Normally, when I plug the hard drive in, the Mac and Backup partitions appear after a few seconds, and the Windows partition (much more data stored than on the other two) shows up ~15-30s later. Now, The Mac and Windows partitions appear almost immediately, but the Backup never does. The hard drive will start 'thumping' (best way to describe it) for a good minute or two, then the entire drive disappears from the computer and the improper disconnect alert pops up. When unmounted and still plugged in, however, the activity light on the front of the drive remains lit solid.

I did reboot to Windows and try plugging in the drive there, and it showed up - absolutely no problems, including a file transfer, which leads me to believe my backup partition is corrupted.

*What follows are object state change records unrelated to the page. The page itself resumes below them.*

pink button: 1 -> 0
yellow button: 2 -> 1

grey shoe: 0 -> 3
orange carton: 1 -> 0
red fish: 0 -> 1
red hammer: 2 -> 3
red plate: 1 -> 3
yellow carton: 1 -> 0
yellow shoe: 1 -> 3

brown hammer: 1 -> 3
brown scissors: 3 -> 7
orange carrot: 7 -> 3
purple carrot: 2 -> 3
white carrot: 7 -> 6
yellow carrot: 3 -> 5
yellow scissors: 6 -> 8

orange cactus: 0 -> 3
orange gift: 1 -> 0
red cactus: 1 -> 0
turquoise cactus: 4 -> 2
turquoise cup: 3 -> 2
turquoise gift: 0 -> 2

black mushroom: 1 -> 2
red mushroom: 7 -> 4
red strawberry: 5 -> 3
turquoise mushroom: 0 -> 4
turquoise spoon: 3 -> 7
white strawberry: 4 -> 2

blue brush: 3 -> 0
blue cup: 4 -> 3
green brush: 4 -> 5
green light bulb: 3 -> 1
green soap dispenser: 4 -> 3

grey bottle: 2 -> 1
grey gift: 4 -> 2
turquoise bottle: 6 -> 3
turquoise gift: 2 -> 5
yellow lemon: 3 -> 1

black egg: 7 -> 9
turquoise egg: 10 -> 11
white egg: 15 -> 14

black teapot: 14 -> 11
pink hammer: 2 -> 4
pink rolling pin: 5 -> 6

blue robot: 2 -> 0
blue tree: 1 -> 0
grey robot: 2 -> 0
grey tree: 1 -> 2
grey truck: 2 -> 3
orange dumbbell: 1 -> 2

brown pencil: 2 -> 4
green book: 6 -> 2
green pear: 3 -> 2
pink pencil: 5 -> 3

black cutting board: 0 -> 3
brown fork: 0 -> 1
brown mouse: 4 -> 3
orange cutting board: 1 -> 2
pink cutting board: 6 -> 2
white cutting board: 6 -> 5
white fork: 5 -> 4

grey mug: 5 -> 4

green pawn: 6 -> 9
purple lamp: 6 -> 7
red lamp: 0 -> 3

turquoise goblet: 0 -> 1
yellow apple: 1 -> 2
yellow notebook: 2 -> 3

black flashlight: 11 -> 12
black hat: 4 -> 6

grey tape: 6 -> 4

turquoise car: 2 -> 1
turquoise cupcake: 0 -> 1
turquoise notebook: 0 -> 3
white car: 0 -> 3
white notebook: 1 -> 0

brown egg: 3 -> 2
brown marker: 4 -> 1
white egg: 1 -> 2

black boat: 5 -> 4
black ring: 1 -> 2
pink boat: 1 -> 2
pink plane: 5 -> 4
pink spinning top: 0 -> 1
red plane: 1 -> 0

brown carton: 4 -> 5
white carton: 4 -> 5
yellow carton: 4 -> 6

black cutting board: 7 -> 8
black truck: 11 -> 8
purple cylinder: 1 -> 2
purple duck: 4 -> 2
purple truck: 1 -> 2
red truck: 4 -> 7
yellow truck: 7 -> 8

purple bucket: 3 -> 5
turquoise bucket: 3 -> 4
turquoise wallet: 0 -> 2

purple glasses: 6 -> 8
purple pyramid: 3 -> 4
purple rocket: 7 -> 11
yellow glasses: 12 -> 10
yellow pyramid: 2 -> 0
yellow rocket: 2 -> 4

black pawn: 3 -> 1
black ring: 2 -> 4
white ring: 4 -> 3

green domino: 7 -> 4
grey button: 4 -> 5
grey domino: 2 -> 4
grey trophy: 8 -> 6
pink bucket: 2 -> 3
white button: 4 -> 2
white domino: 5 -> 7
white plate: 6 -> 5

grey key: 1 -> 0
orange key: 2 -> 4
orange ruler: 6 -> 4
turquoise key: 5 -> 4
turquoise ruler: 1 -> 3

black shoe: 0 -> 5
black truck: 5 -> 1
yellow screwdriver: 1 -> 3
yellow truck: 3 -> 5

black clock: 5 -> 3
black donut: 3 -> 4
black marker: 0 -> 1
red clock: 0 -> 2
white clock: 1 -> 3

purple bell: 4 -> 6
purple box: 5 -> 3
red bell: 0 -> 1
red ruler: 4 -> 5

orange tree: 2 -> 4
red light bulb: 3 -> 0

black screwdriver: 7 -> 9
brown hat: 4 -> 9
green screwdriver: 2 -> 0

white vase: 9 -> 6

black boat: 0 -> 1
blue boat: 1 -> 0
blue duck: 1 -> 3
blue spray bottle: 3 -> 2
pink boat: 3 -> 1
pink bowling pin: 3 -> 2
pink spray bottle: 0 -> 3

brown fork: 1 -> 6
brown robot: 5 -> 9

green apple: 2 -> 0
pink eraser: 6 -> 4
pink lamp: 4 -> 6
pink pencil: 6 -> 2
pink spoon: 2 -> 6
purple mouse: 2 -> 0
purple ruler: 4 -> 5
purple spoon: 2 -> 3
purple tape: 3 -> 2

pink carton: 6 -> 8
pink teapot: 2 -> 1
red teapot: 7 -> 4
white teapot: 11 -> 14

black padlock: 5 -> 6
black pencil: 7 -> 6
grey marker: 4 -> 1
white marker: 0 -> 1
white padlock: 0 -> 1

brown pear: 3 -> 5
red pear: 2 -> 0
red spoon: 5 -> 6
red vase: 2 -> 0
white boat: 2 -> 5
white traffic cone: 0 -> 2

Recently, there have been a few inadvertent disconnects as well, but never during external disc activity.

Additionally, I have no desktop access at this time.

Is there anything I can do to figure out what's going on? The drive is not even 5 months old and has performed admirably until this.


----------



## sinclair_tm (Mar 11, 2005)

Is there any software updates for the drive for Lion? If it didn't work just fine in Windows, I would of thought that the drive is going bad.


----------



## Sprtn036 (Oct 25, 2011)

I hadn't even thought of that... I did update the driver and WD SmartWare, but I can't get the firmware update onto the hard drive since it won't stay mounted long enough. I tried doing it through Windows, but no matter what it keeps saying that my drive is still in use.


----------



## sinclair_tm (Mar 11, 2005)

You may need to leave it connected to Windows over night, as it may be indexing it.


----------